PEDAL power has never really left Africa and Rwanda in particular. Bicycle transporters—Boda-bodas still ply village-to-market routes across the country, carrying passengers or sacks of cassava on their carrier.
It is important to note that bicycles are purchased at relatively low prices and have low running costs, which is why they are used in most rural poor African villages like Rwamagana.
Nevertheless, any villager who gets better in terms of wealth will immediately shift to buying a car. Indeed, Rwandans tend to turn their back on bikes as soon as they can afford anything with an engine.
Unfortunately, the bike has suffered from the recklessness of car-drivers, though in some cases they are the ones to blame. What compounds their tragedy is the fact that cyclists rarely mind about their own safety.
They do not have helmets and reflectors or lights at night, making them not only dangerous to themselves, but also to other road users. However, this does not concern the rural cyclists carrying cassava to or from markets to earn a living.
This is were the implementers of the bicycle ban go wrong. They are failing to tell the difference (in terms of necessity) between a bicycle that carries passengers and the one that helps rural peasants to carry on their day-to-day activities that which makes them earn a living.
Bicycle use in Rwamagana district has been practically banned in unison. The passenger and domestic carriers were put in one bag and forced out of work.
Whenever we talk about bicycle transport, people tend to think that we are referring to the usual bodabodas – those that carry people from one point to another.
This time we are referring to bicycles, peasants in the rural areas use to carry their goods to and from markets. Rwamagana district authorities, to the dismay of everyone, banned this form of transport.
“I was coming from the market to sell some food stuff when I met district officials, who forced me to pack my bicycle at the police station and go. The bicycle is the only thing I use to carry my goods to and from markets. I do not know what to do next since I have begged the police to give me the bicycle without success,” complained one Emmanuel Nyarwaya a villager in Nyagasenyi sector of Rwamagana district.
Peasants like the one above, do not understand why their bicycles were impounded, yet they do not use them to carry people (bodaboda).
In fact, a couple of years ago, our concern in the sub-Saharan Africa, was that whereas most of our people use bicycles to run all their business, we do not produce them ourselves. This is still a great concern that we cannot escape, yet some of our policy implementers are doing the exact opposite.
What should the authorities do?
One is to consult the people, thoroughly before they start implementing ‘most’ rules or policies. This is because the assumption is that all is done for the benefit of the Wanachi (population).
It sounds ironical to keep policies away from the beneficiaries-if this is done, it will avoid unnecessary mistakes and complaints from either party.
Two, we understand that the authorities could have found themselves at crossroads, while trying to check the reckless- ignorant rural cyclists, hence opting for a rather radical measure-to ban all bicycles on tarmac roads.
This is just an option but not a solution.

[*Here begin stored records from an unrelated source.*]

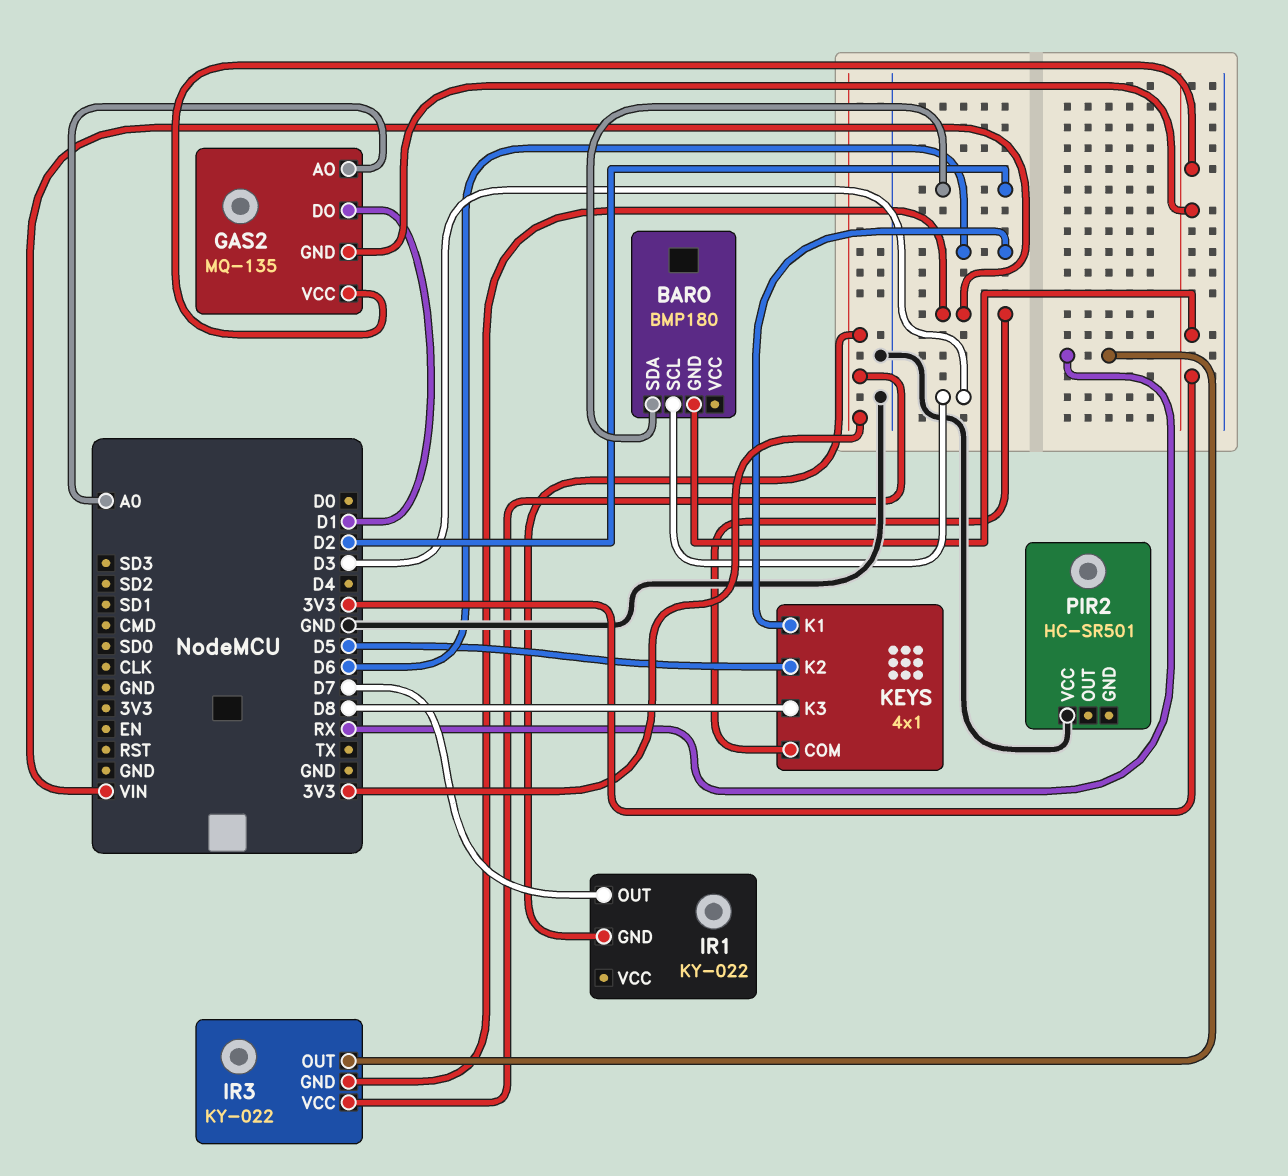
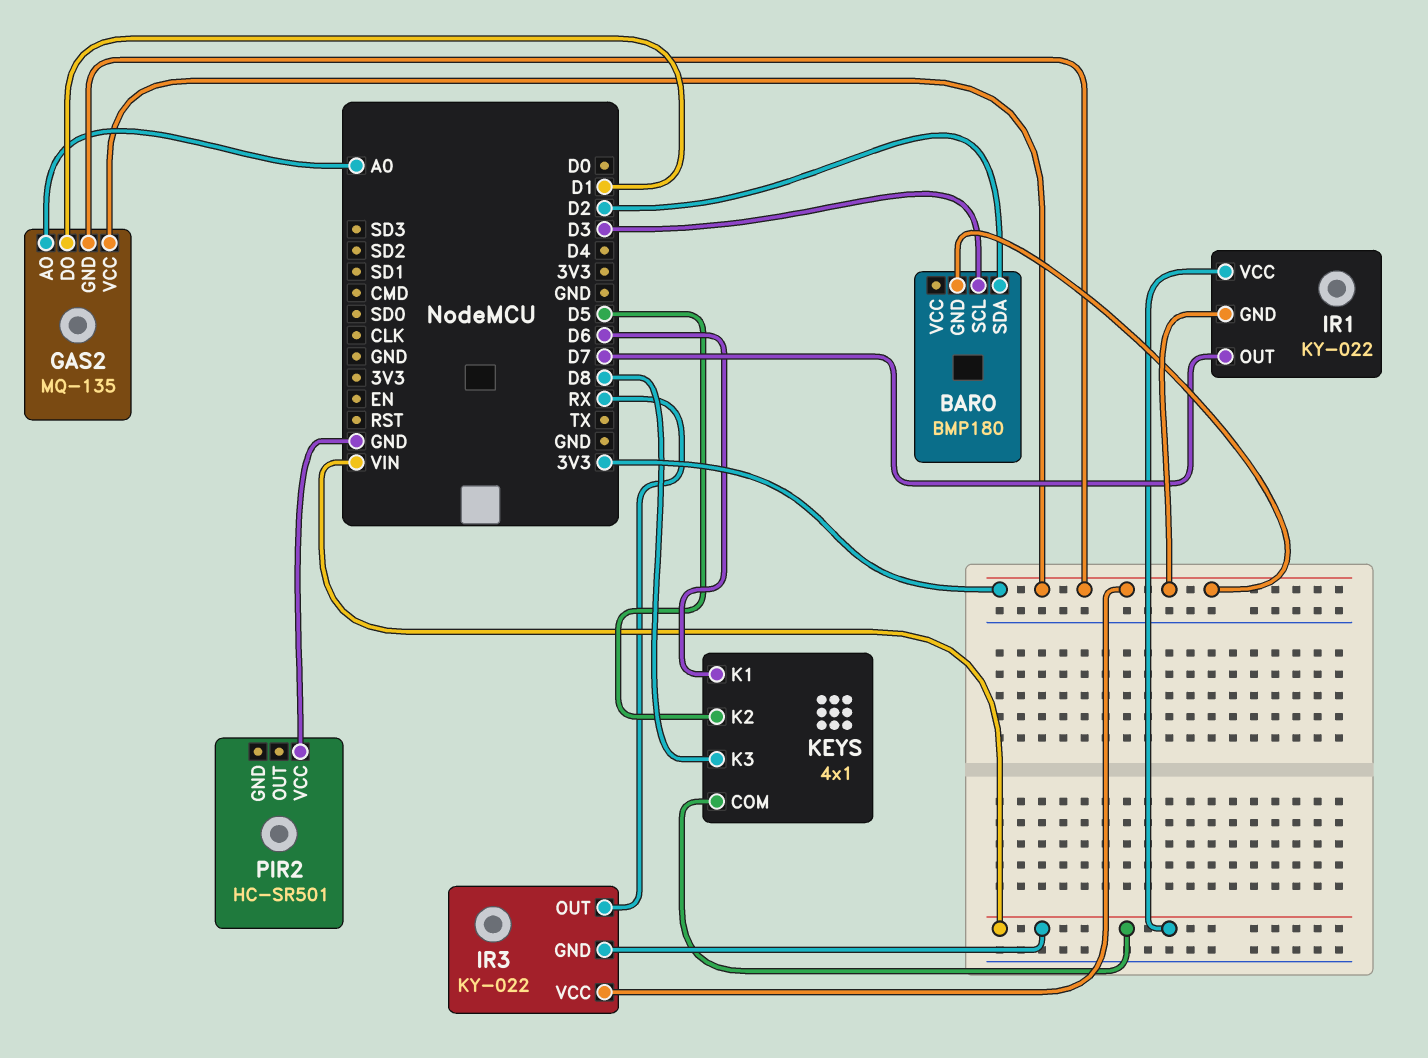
IR1 pin VCC: none -> VIN

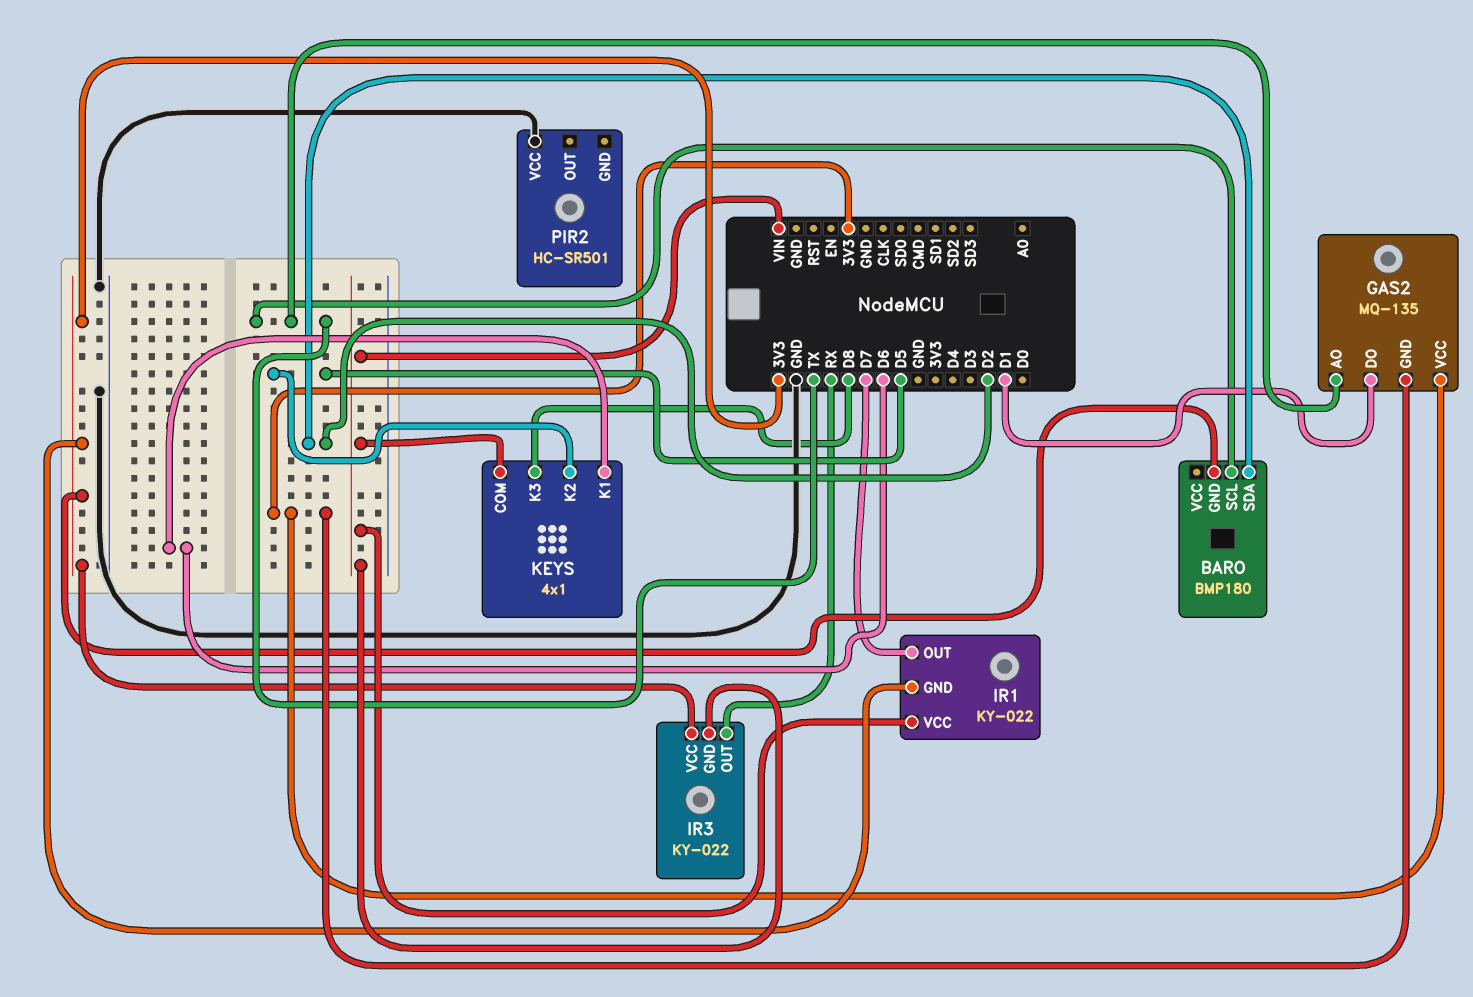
BARO pin SCL: D3 -> TX
GAS2 pin AO: A0 -> TX

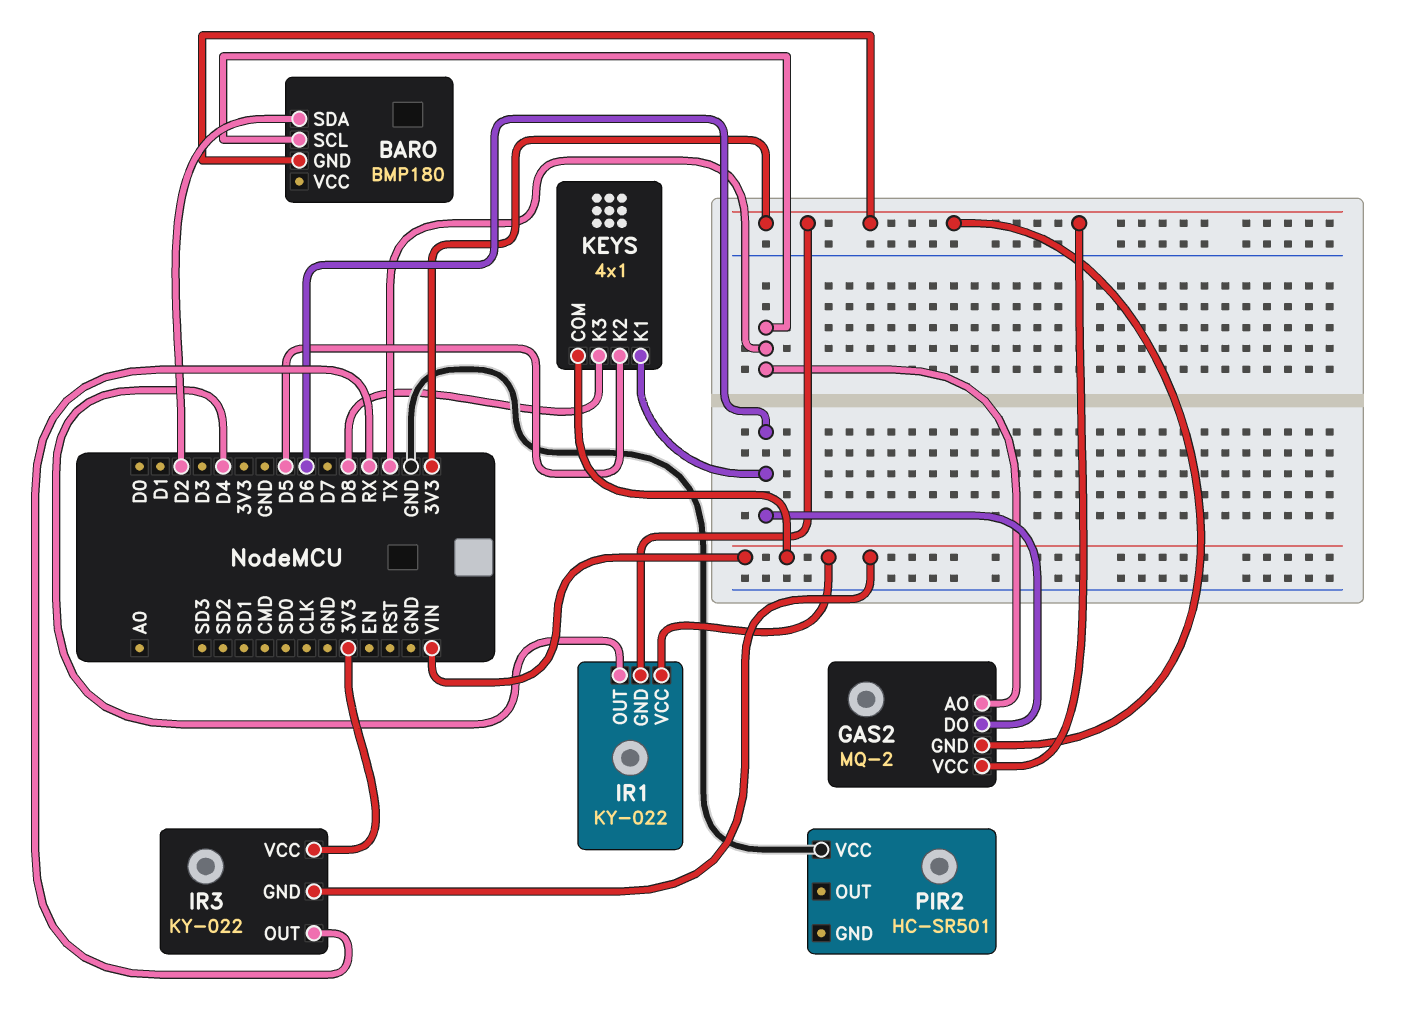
GAS2: MQ-135 -> MQ-2
GAS2 pin DO: D1 -> D6
IR1 pin OUT: D7 -> D4

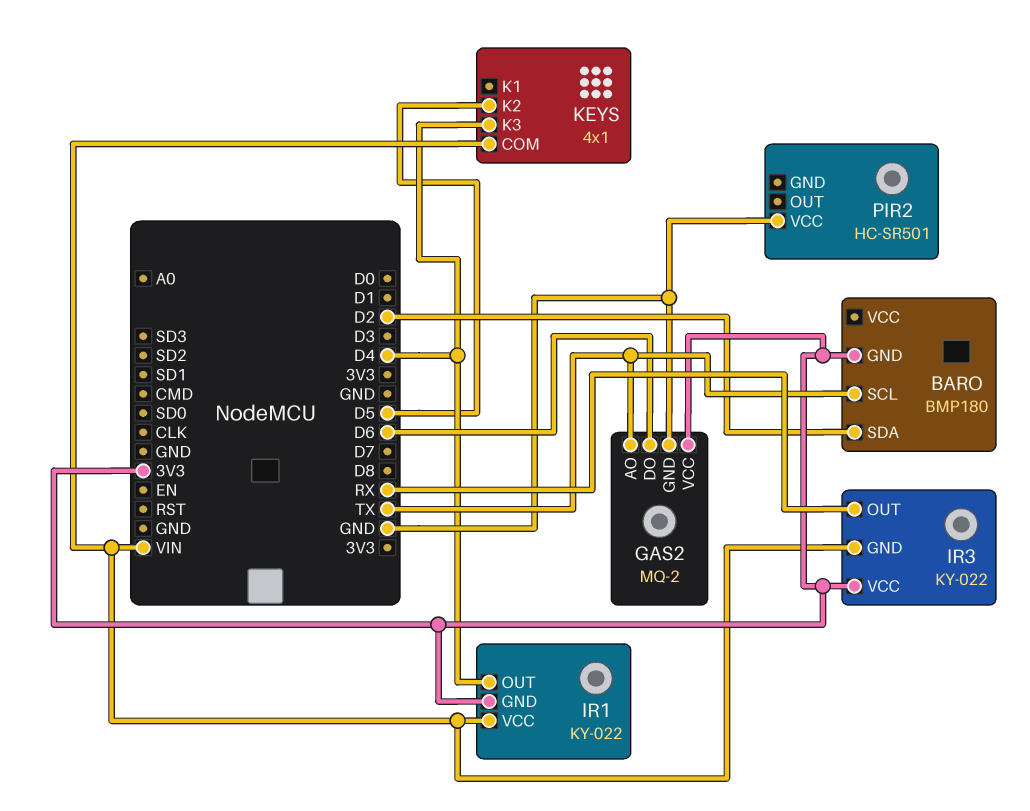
GAS2 pin GND: 3V3 -> GND
KEYS pin K1: D6 -> none
KEYS pin K3: D8 -> D4

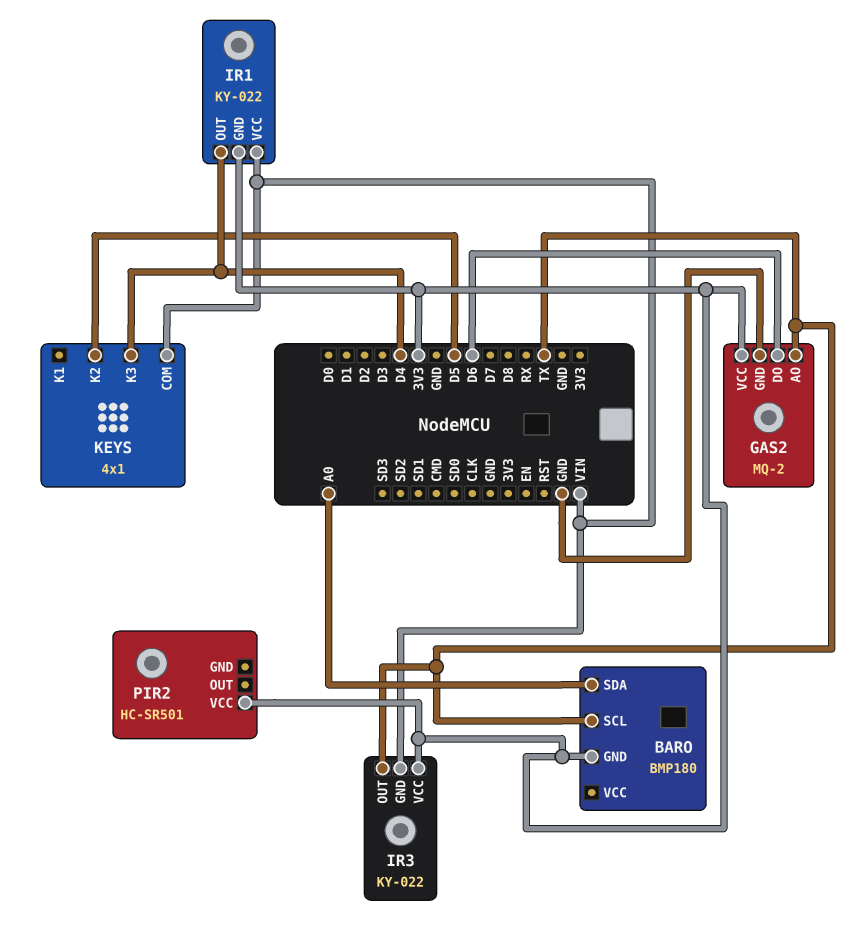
BARO pin SDA: D2 -> A0
IR3 pin OUT: RX -> TX
PIR2 pin VCC: GND -> 3V3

Since options are subject to alterations, the user-unfriendly should not survive.
As one of our great challenges, we do not have many feeder roads to connect the highways, to the most rural areas.
The absence of feeder roads, actually speaks volumes against the initiative to ban rural bicycles from touching tarmac roads.
A peasant from the deep rural area will only access markets by use of a bicycle- you know it can use the narrowest paths (panya roads) in villages.
And because most markets are joined by tarmac roads, cyclists have to use the roads especially when they are about to reach the markets. You cannot change this unless you want to starve the population.
“I terribly do not understand why the authorities decided to stop all bicycles from plying to and from markets. You see my leg for instance, has a problem and the only way to access Rwamagana market, is to send my boy with a bicycle. But if I do so, the bicycle will be confiscated. This is unacceptable-we will appeal, for we cannot allow ourselves to be starved by a careless decision,” Byabagamba Patrick, resident of Nsinda sector- Rwamagana district, bitterly complained.
The authorities in the district of Rwamagana should therefore revise their decision, to meet the demands of people. A slow and steady pace will definitely lead us to development while a quick unpopular move will do the reverse.